Employing a person simply because he/she speaks English is a bad move no matter what trade or profession you are looking at, unless it is as a translator. After all, would you employ a lawyer simply because he/she makes a good cup of coffee?


----------



## Pazcat (Mar 24, 2010)

We had a Spanish electrician in a week ago to quote us for a rewire, said he would send it to us tomorrow and well we are still waiting on that.
He was the only person who could be bothered to respond in the first place but if we don't hear back in the next couple of days we will ask a German run reforms company to quote us as well and give the work to him.

Take whoever answers and shows up, it helps if they are Spanish registered though.


----------



## snikpoh (Nov 19, 2007)

Pazcat said:


> We had a Spanish electrician in a week ago to quote us for a rewire, said he would send it to us tomorrow and well we are still waiting on that.
> He was the only person who could be bothered to respond in the first place but if we don't hear back in the next couple of days we will ask a German run reforms company to quote us as well and give the work to him.
> 
> Take whoever answers and shows up, it helps if they are Spanish registered though.


IMHO it's ESSENTIAL that they are Spanish registered.

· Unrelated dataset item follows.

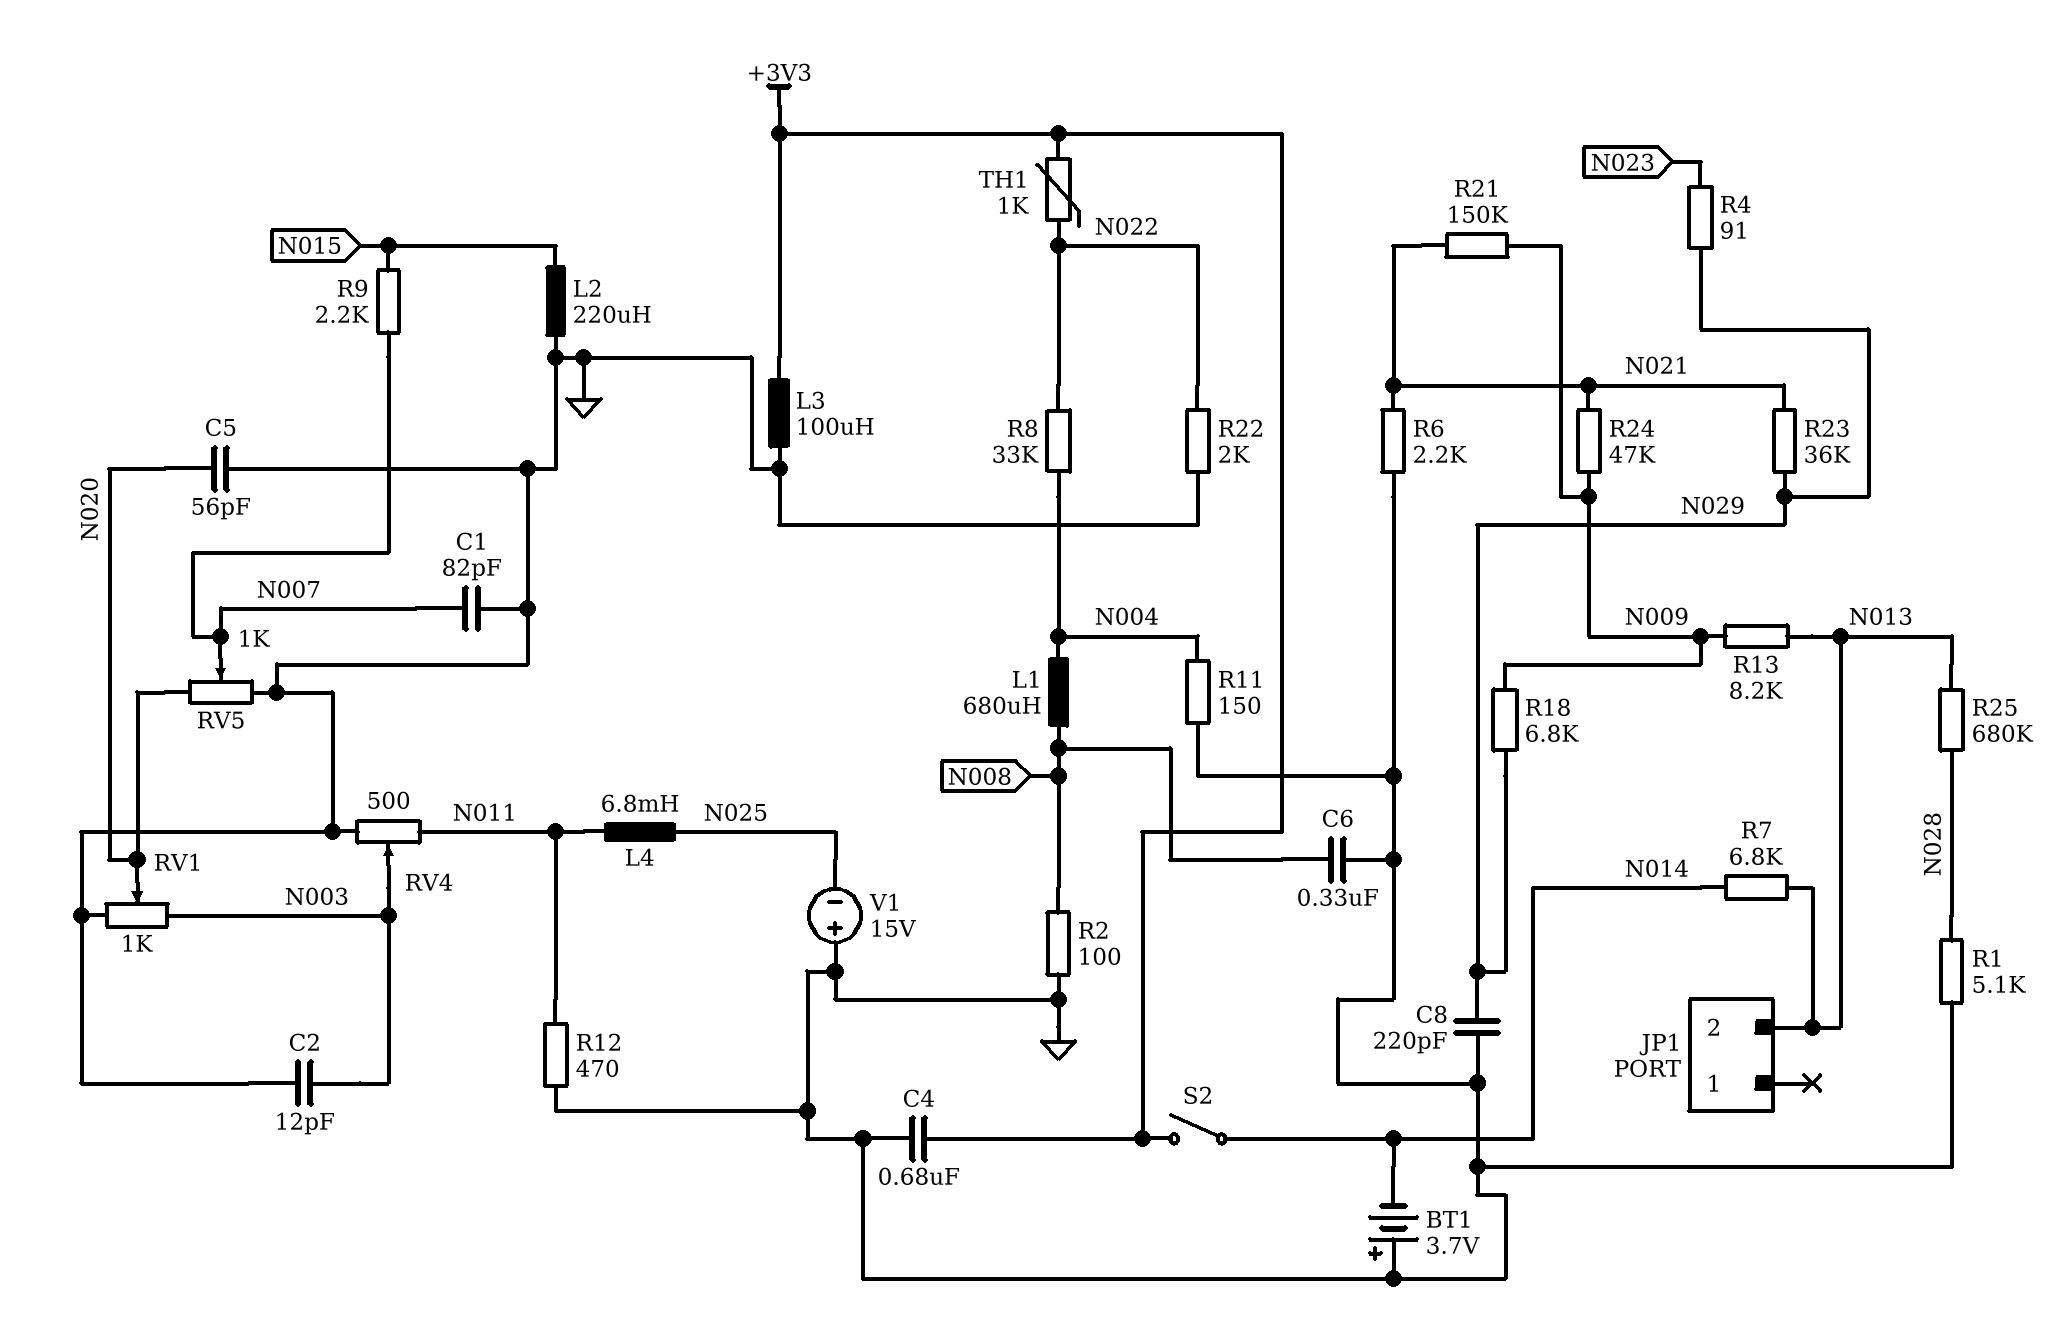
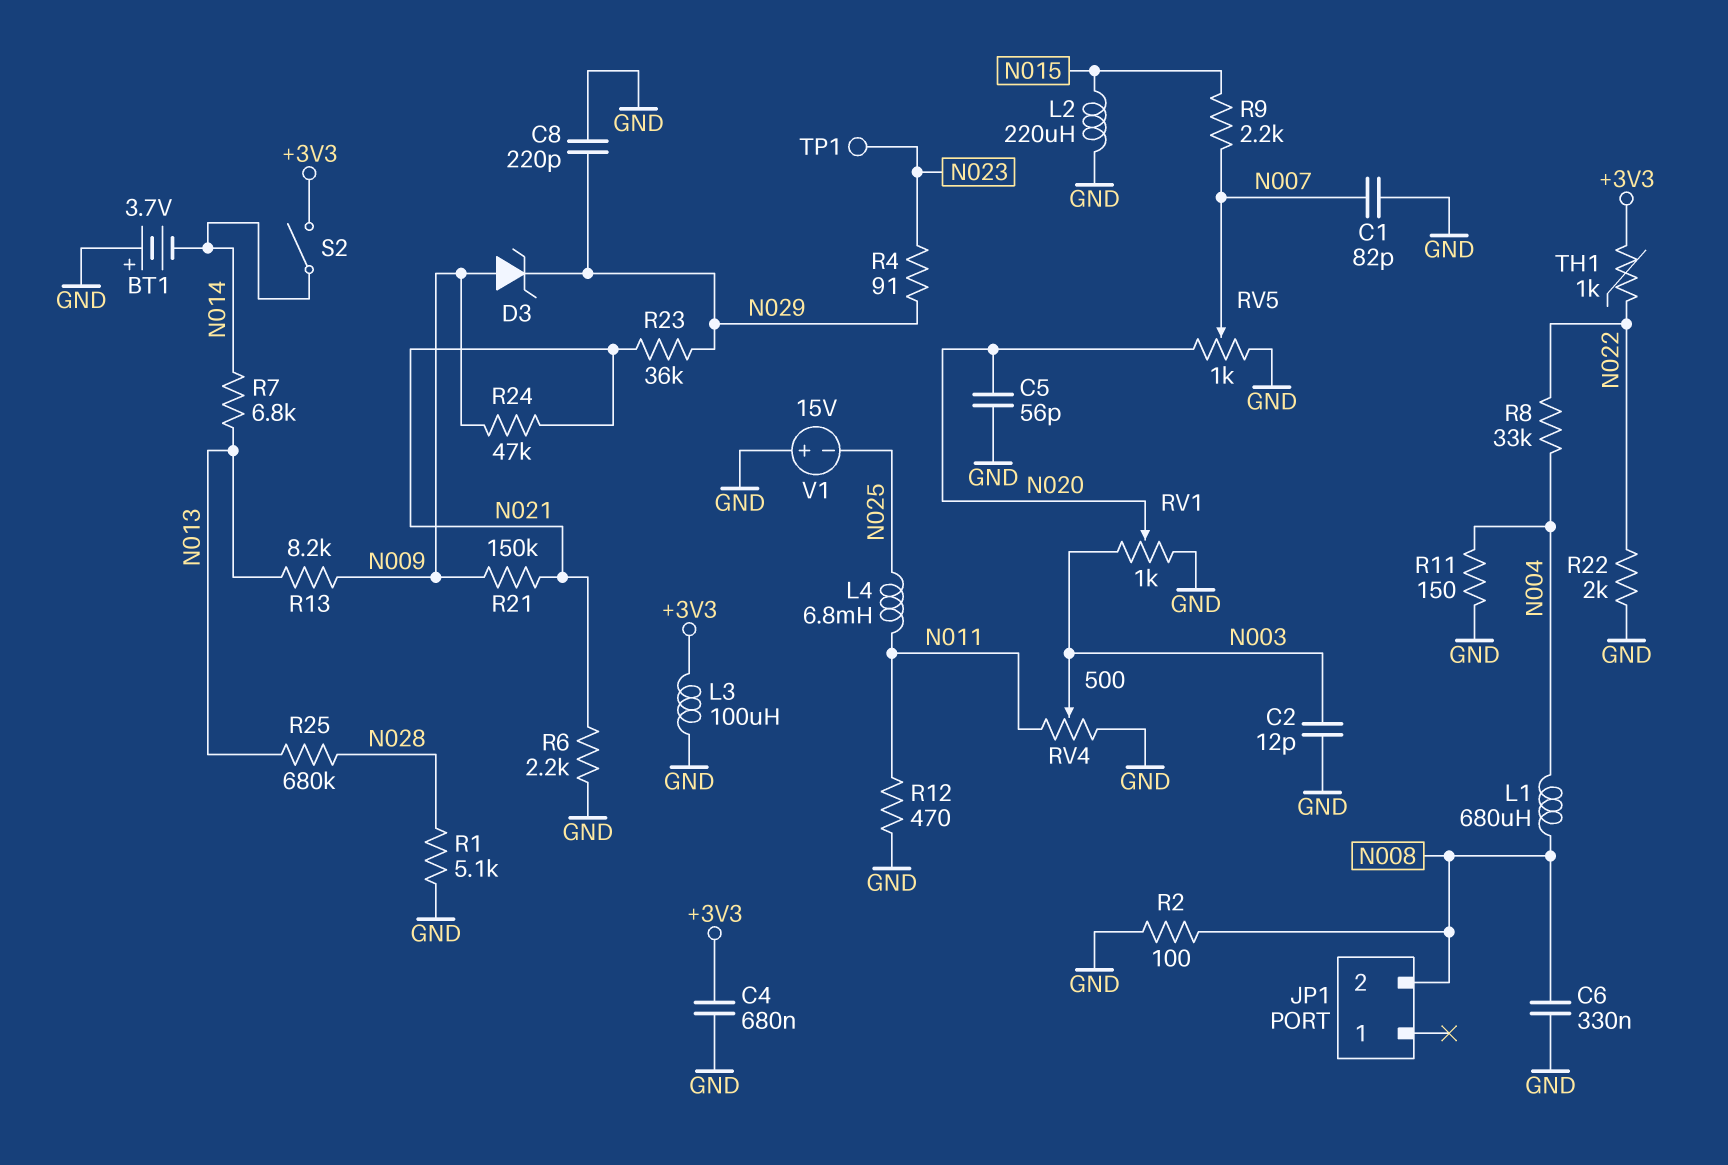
D3: none -> zener (A N009, K N029)
JP1 pin 2: N013 -> N008
R18: 6.8k (N009, N029) -> none
TP1: none -> test point (N023)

To OP; just because they speak English doesn't make them a better electrician. We offer our services to (Spanish) electricians, plumbers, builders etc. to act as a go-between when the person needing the service can't communicate their needs and wishes.


----------



## Wibs (Apr 1, 2015)

snikpoh said:


> IMHO it's ESSENTIAL that they are Spanish registered.
> 
> To OP; just because they speak English doesn't make them a better electrician. We offer our services to (Spanish) electricians, plumbers, builders etc. to act as a go-between when the person needing the service can't communicate their needs and wishes.


I never said that speaking English makes anyone a better electrician. I simply want to avoid the same mistakes as the previous owners.

The Spanish electrician they employed WAS registered.

As he only spoke Spanish they used go-betweens to convey their wishes. He never came when he said he was coming, wanted paying up front, said he was constantly confused about what they wanted (they believed he used this as an excuse for shoddy and unfinished workmanship), left them in the lurch, and I don't want to run into the same local electrician and have the same bother.

Asking for an English speaking electrician is simply to avoid getting the same guy, and getting my wishes across clearly, and stating that I will pay for materials up front, and pay for the time on satisfactory completion.

I have now found an electrician that suits my needs perfectly.

Wibs


----------



## snikpoh (Nov 19, 2007)

Well done, I'm genuinely pleased for you.

So many do fall into the trap of using Brits solely because they speak the same language. Then they have problems when they find that the Brit electrician is not registered and has used incorrect products.

I saw this first hand recently where a Brit electrician had used English junction boxes and 3-core cable.


----------